Best way to get pepper-sprayed by a colleague

I like a little Cholula on my eggs, and a touch of cayenne pepper on my fries. Hell, I like a bit of Tabasco in my Budweiser. But I could do without Mace at my hip-hop shows.

When a fight broke out among audience members during an April 4 hip-hop show at Is, a relatively new venue on West Main Street, an audience of more than 100 followed the evacuation procedures of the “Don’t taze me, bro” generation: We gawked, hesitated, then threw ourselves down the stairs and out the door faster than you could say “caliente.”

Roughly a dozen local law enforcement vehicles rushed the scene and shut down the street; officers charged up the stairs to help hired security stop the brawl. A few minutes later, a member of the Charlottesville Police Department staggered down the sidewalk from Is towards Maya, where I’d stopped to watch the scene play out. He moved a bit like a tranquilized bear might—big, unsteady steps, paws rubbing his eyes. He paused in front of Maya and growled:

“That’s why I don’t spray anybody. Fuck!”

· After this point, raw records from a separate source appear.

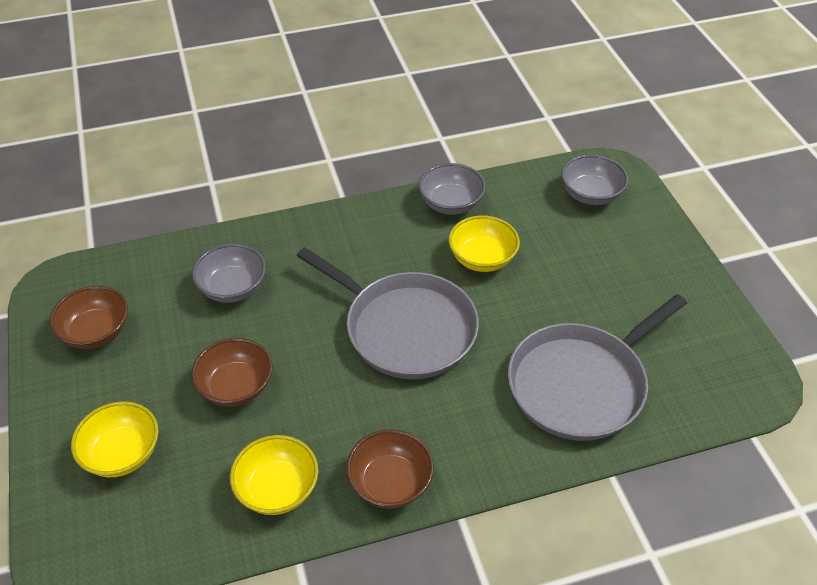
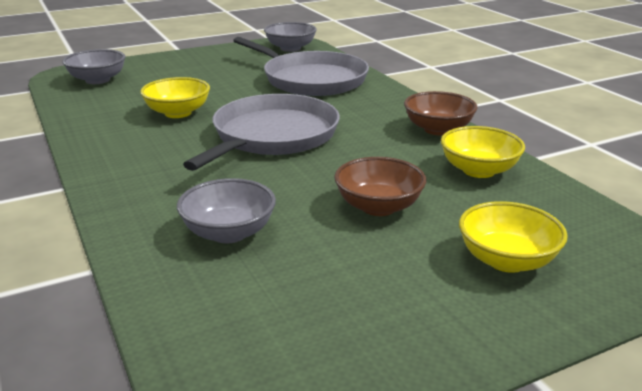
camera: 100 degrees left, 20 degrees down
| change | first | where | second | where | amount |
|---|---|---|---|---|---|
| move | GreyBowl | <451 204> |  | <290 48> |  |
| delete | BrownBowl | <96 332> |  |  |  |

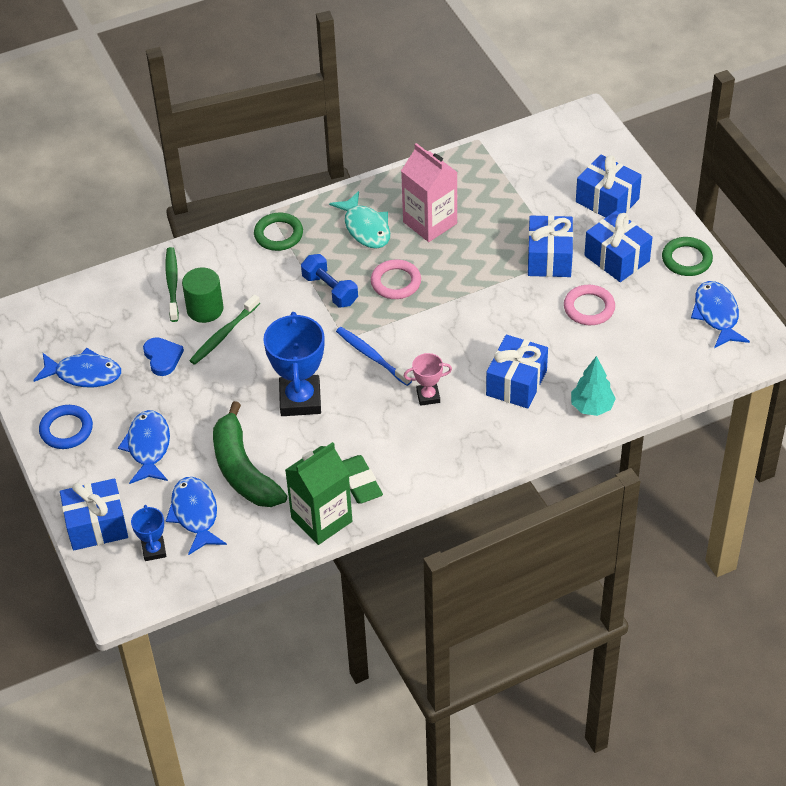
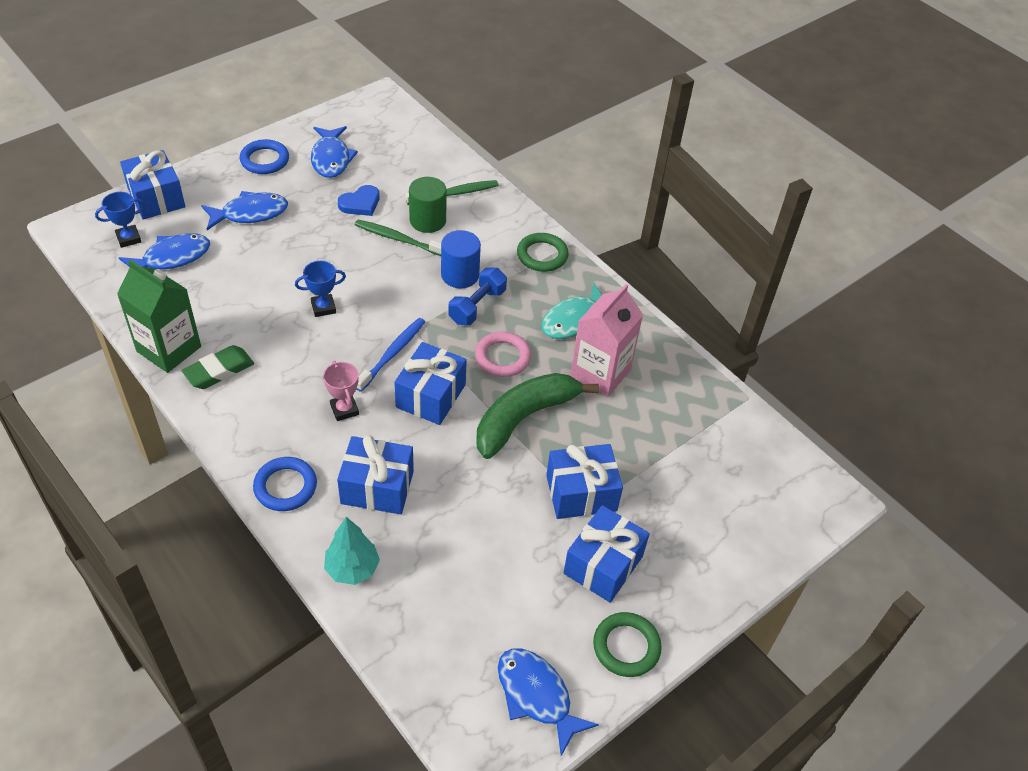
camera: 70 degrees right, 0 degrees up
| change | first | where | second | where | amount |
|---|---|---|---|---|---|
| move | BlueGift | <607 200> |  | <431 396> |  |
| rotate | BlueFish | <717 315> |  | <537 696> | 105 degrees counterclockwise |
| delete | PinkRing | <589 308> |  |  |  |
| resize | BlueTrophy | <300 400> |  | <323 307> | x0.52 |
| move | GreenBanana | <243 470> |  | <524 418> |  |
| insert |  |  | BlueCylinder | <460 275> |  |
| insert |  |  | BlueRing | <285 487> |  |

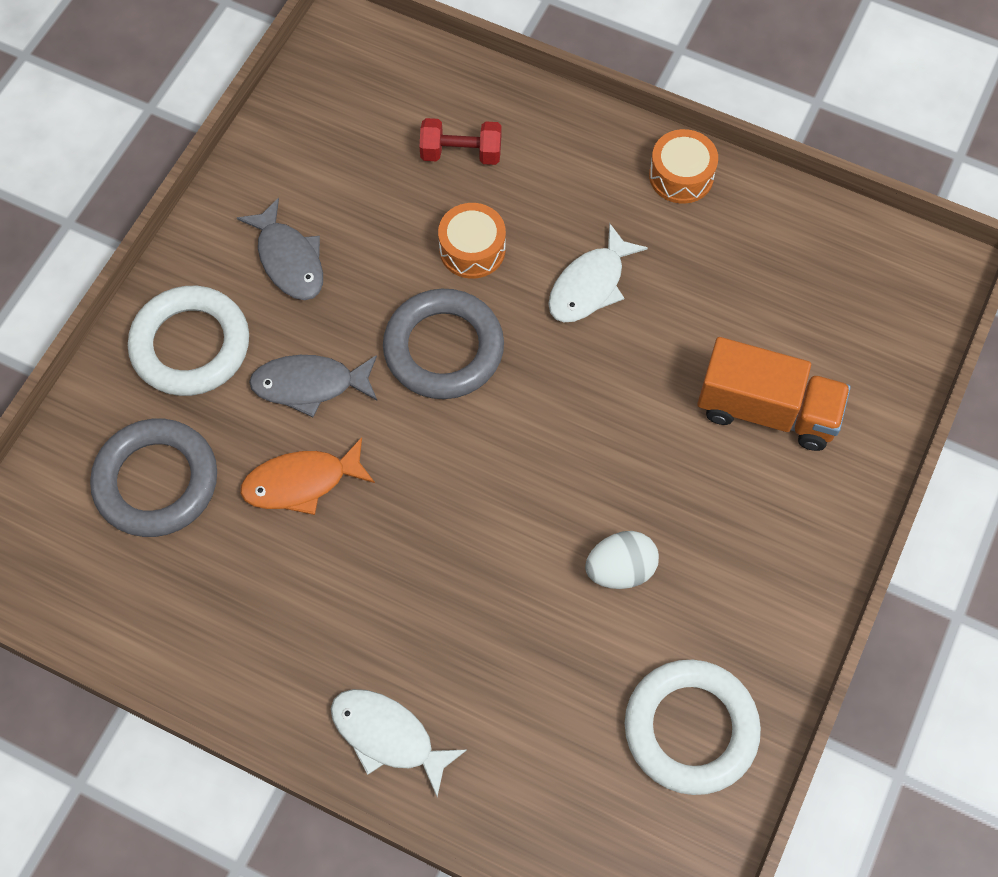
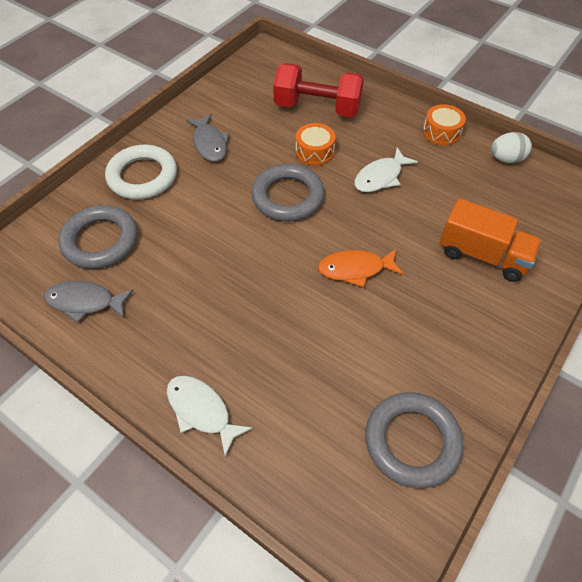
camera: 10 degrees right, 10 degrees down
| change | first | where | second | where | amount |
|---|---|---|---|---|---|
| resize | RedDumbbell | <461 153> |  | <317 108> | x1.85 |
| move | GreyFish | <309 385> |  | <85 302> |  |
| move | OrangeFish | <301 482> |  | <355 269> |  |
| move | WhiteEgg | <620 569> |  | <506 159> |  |
| recolor | WhiteRing | <690 729> | GreyRing | <412 441> |  |

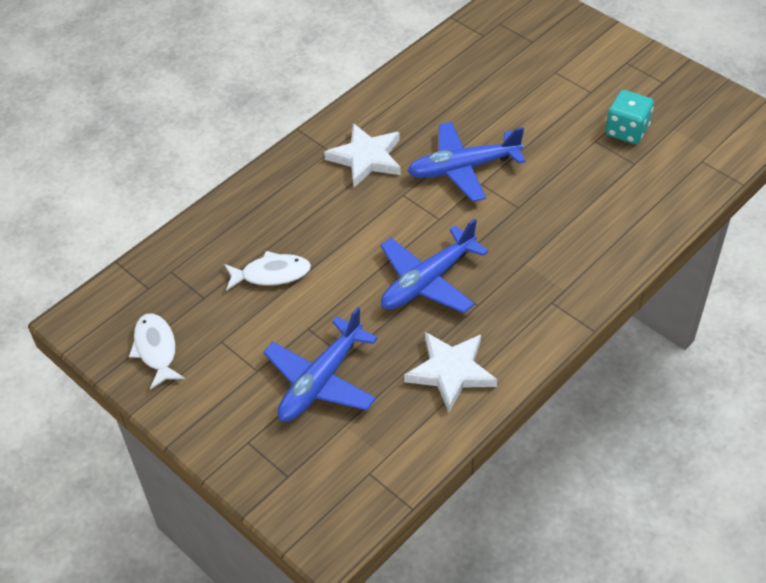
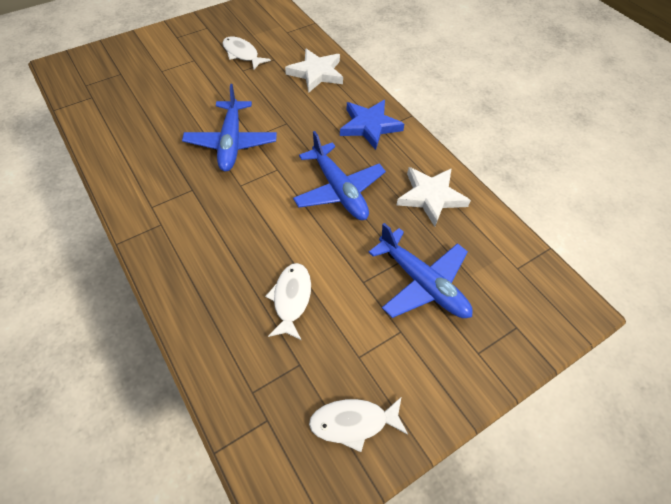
camera: 80 degrees left, 5 degrees up
| change | first | where | second | where | amount |
|---|---|---|---|---|---|
| replace | TurquoiseDice | <626 131> | WhiteFish | <242 54> |  |
| move | WhiteStar | <366 158> |  | <316 73> |  |
| insert |  |  | BlueStar | <369 126> |  |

He told onlookers that an officer had fired a bit of pepper spray to subdue a member of the audience and coated his colleague’s eyeballs in the process. Pepper spray, it turns out, isn’t the easiest thing to aim.

The cop was friendly (all things considered), and the crowd was largely helpful: Someone ran inside Maya to grab the cop glass after glass of water, which he used to flush his eyes again and again; someone else passed him paper towels to sop up the tears, snot and sweat. He winced, scowled, grimaced. It looked, in a word, unpleasant.

One crowd member passed the scene while the officer was in the throes of his red-eyed suffering. He stopped and asked, in his smart-assed best, “Can I borrow your car?”

If I were a cop, I would’ve tazed the hell out of that kid.